Quant au terme d’Istanbul, tiré du grec « stên Pólê », signifiant « dans la Ville », il figurait dans certaines sources depuis le Moyen-âge mais n’était utilisé que dans la langue parlée. En effet, même après la conquête de la ville en 1453, les lettrés ottomans, dans les actes officiels, continuent à appeler la cité « Constantinople », sous la forme de « Kostantiniyye » (sans le « n ») et à inscrire ce nom sur les pièces de monnaie.
Pour expliquer ce fait, le célèbre historien turc Ilber Oltaylı développe une thèse intéressante, même si elle va un peu à l’encontre des idées reçues. Il distingue trois grandes périodes : le premier Empire romain, de religion païenne, qu’il considère comme l’authentique ; l’Empire romain d’Orient, de religion chrétienne, que l’on connaît en Europe sous le nom d’« Empire byzantin » ; et le « troisième Empire romain », l’Empire ottoman, de confession musulmane. Pourquoi ? Parce que Mehmet II n’a pas débaptisé la ville, qu’il aurait pu transformer en « cité de Mehmet », il se considérait comme « César », a conservé les institutions et la bureaucratie de l’Empire byzantin et une partie du corpus de lois hérité de Rome.
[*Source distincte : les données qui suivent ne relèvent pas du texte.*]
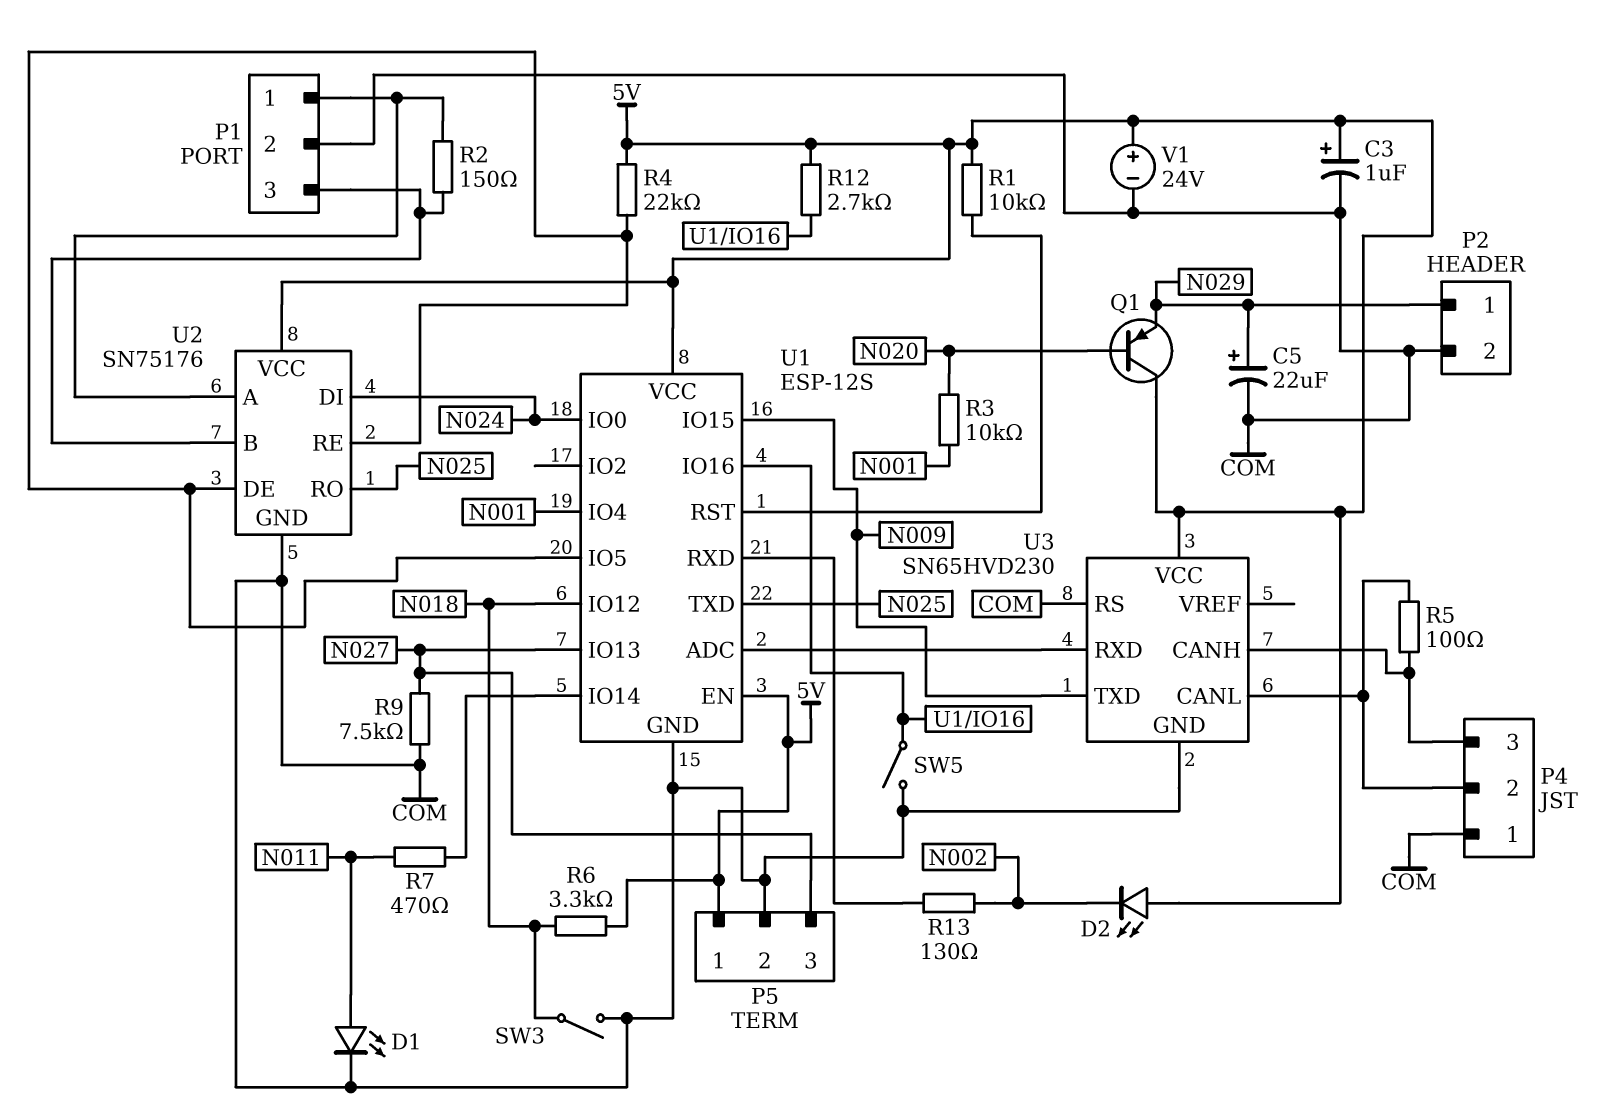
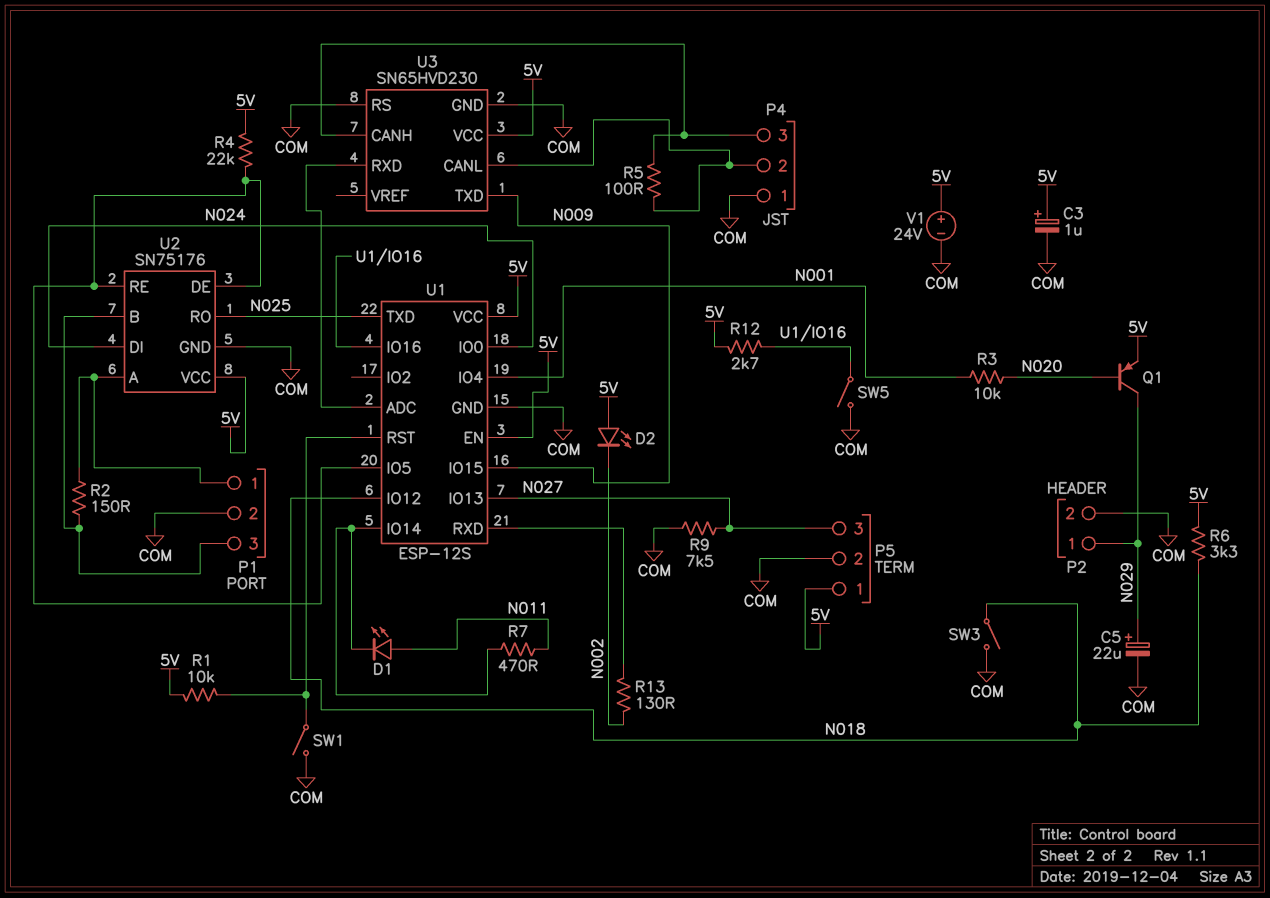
D1: LED (A N011, K COM) -> LED (A N011, K U1/IO14)
Q1: PNP (B N020, C 5V, E N029) -> PNP (B N020, C N029, E 5V)
SW1: none -> switch (COM, U1/RST)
Il est certain que les Ottomans ont aussi donné d’autres appellations à la ville, comme « Der Saadet » ou la Porte de la Félicité, « Âsitane » ou la capitale, « Payitaht » ou le trône ; le sultan Ahmet III a même frappé une pièce d’or au nom d’« Islambol », la ville où l’Islam abonde. Cependant, les noms de « Kostantiniyye » et « Istanbul » coexistent sur les actes officiels jusqu’à la république.
La date clé de la libération d’Istanbul, le 6 octobre 1923
À la fin de la Première Guerre mondiale, l’Empire ottoman est vaincu, la flotte alliée entre dans le port d’Haydarpaşa le 13 novembre 1918, occupation ratifiée le 16 mars 1920 et qui durera quatre ans, dix mois et 23 jours. Mais entre-temps, le 19 mai 1919, Mustafa Kemal a lancé la Guerre d’Indépendance, et sa victoire du 11 octobre 1922 aura pour conséquence le traité de Lausanne le 24 juillet 1923, la libération d’Istanbul le 6 octobre, le choix officiel d’Ankara comme capitale le 13 et la proclamation de la république, le 29 octobre 1923.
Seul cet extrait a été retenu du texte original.